How does Texas measure weight—does the whole product count?
For controlled substances, Chapter 481 explicitly says the weight includes the aggregate weight of any mixture, solution, or other substance containing a controlled substance.
That’s why a 2-gram vape cartridge can trigger a felony even if the THC itself weighs less than that. For plant marijuana cases under the possession statute, police and labs focus on a usable quantity of the plant material, and the felony brackets are set by ounces and pounds. Packaging doesn’t count—but the edible batter, carrier oil, or gummy base will, when the charge is brought under the Penalty Group 2 rules.
What are drug-free zone enhancements and why do they matter?
If an offense happens in a drug-free zone (for example, near a school, youth center, or playground), Texas enhances the punishment range. A delivery offense that would usually be a state jail felony becomes a third-degree; a third-degree becomes a second-degree, and so on.
These enhancements can also affect minimum terms and fines. It’s a location-based penalty bump that can turn a borderline case into serious prison exposure.
Does the Good Samaritan overdose law protect marijuana possession?
Texas has a limited Good Samaritan defense for certain possession cases when a person calls for emergency help during an overdose. The defense applies to the lowest two possession brackets (the misdemeanor tiers) and only if specific conditions are met—calling first, staying on scene, and cooperating, with limits for repeat use of the defense. It does not excuse felony-level possession or delivery, but it can keep some low-level possession calls from becoming convictions.
Do local decriminalization policies change felony thresholds?
Local resolutions and policing priorities in some Texas cities may reduce arrests or favor citations for very small amounts, but they don’t change state law.
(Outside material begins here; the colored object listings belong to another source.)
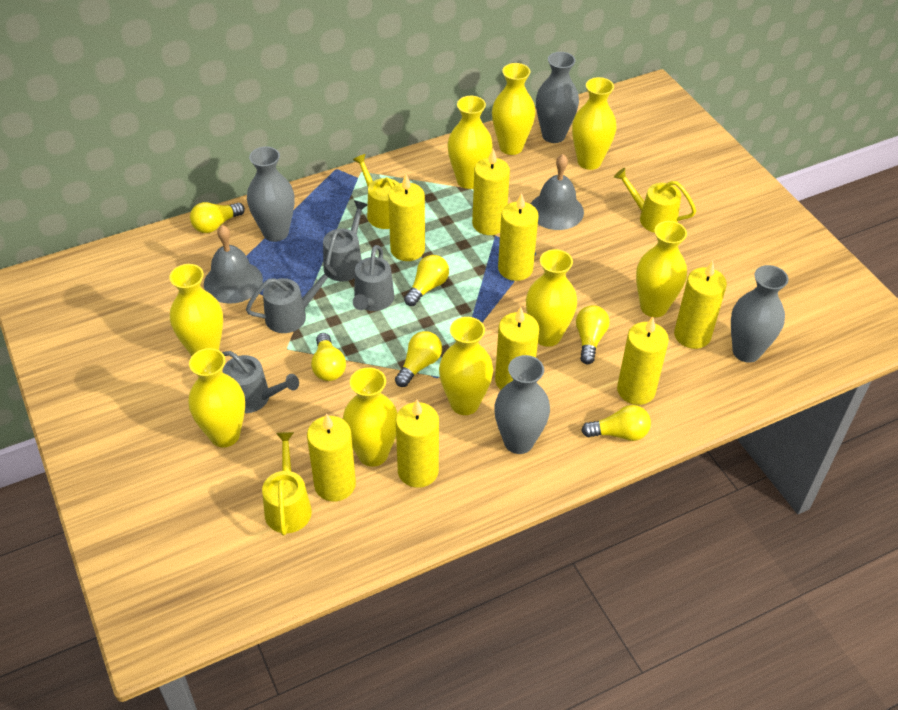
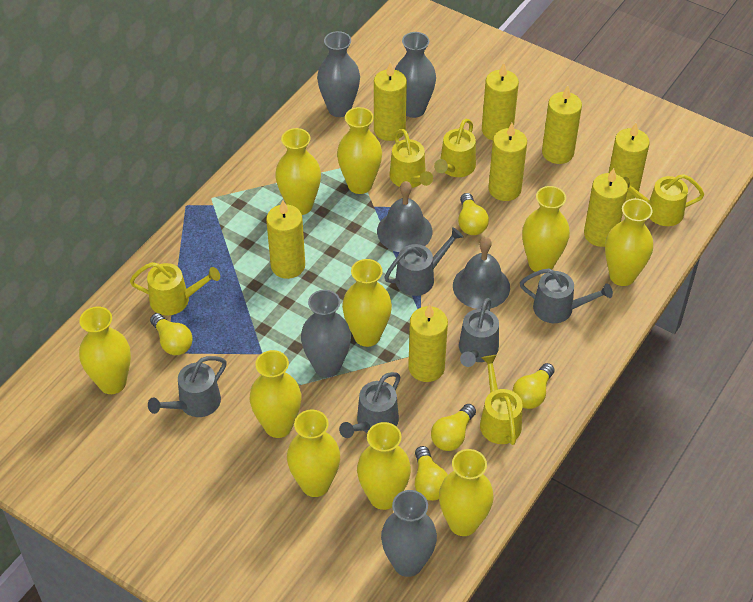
grey watering can: 4 -> 5
yellow light bulb: 6 -> 5
yellow vase: 9 -> 10
yellow watering can: 3 -> 5

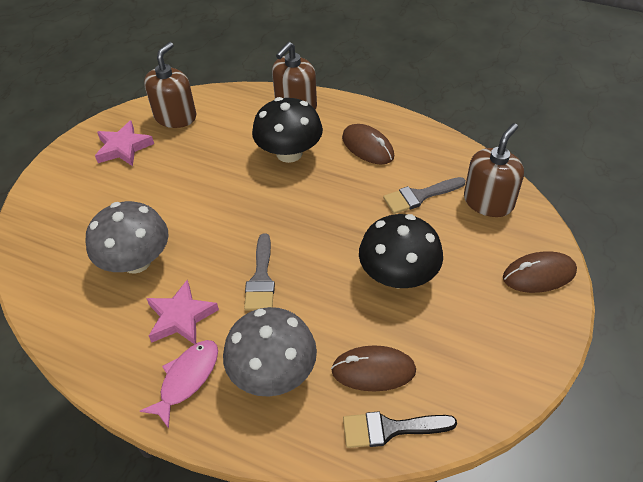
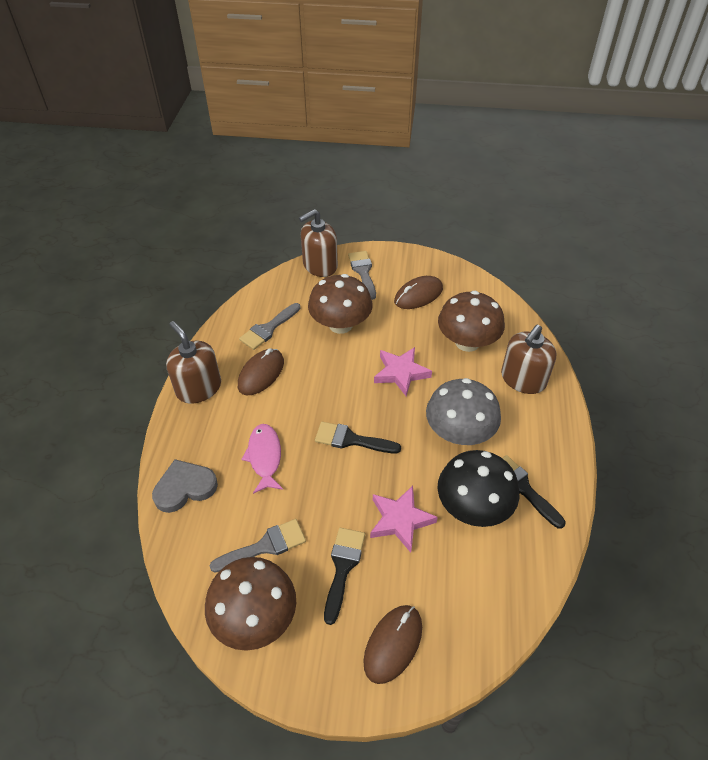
black brush: 1 -> 3
black mushroom: 2 -> 1
brown mushroom: 0 -> 3
grey brush: 2 -> 3
grey heart: 0 -> 1
grey mushroom: 2 -> 1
If the weight and facts fit a felony under Chapters 481 and 12, the felony brackets still apply anywhere in Texas, and county prosecutors can pursue them. The safest reading is to assume the statewide statutes control unless and until the Legislature changes them—and to understand that concentrates are treated far more harshly than flower.
What about headlines on delta-8 or delta-9 hemp products—do they affect the felony line?
Not the core felony line for marijuana possession. Retail fights over intoxicating hemp-derived THC mostly target what stores can sell and how; they don’t rewrite the marijuana possession thresholds in §§481.121 and 481.120. If a retail ban takes effect, it would primarily affect hemp products and create new penalties there. Always verify the latest status before making assumptions about products on shelves.
General information only, not legal advice. If you’re facing charges, speak with a licensed Texas criminal defense attorney.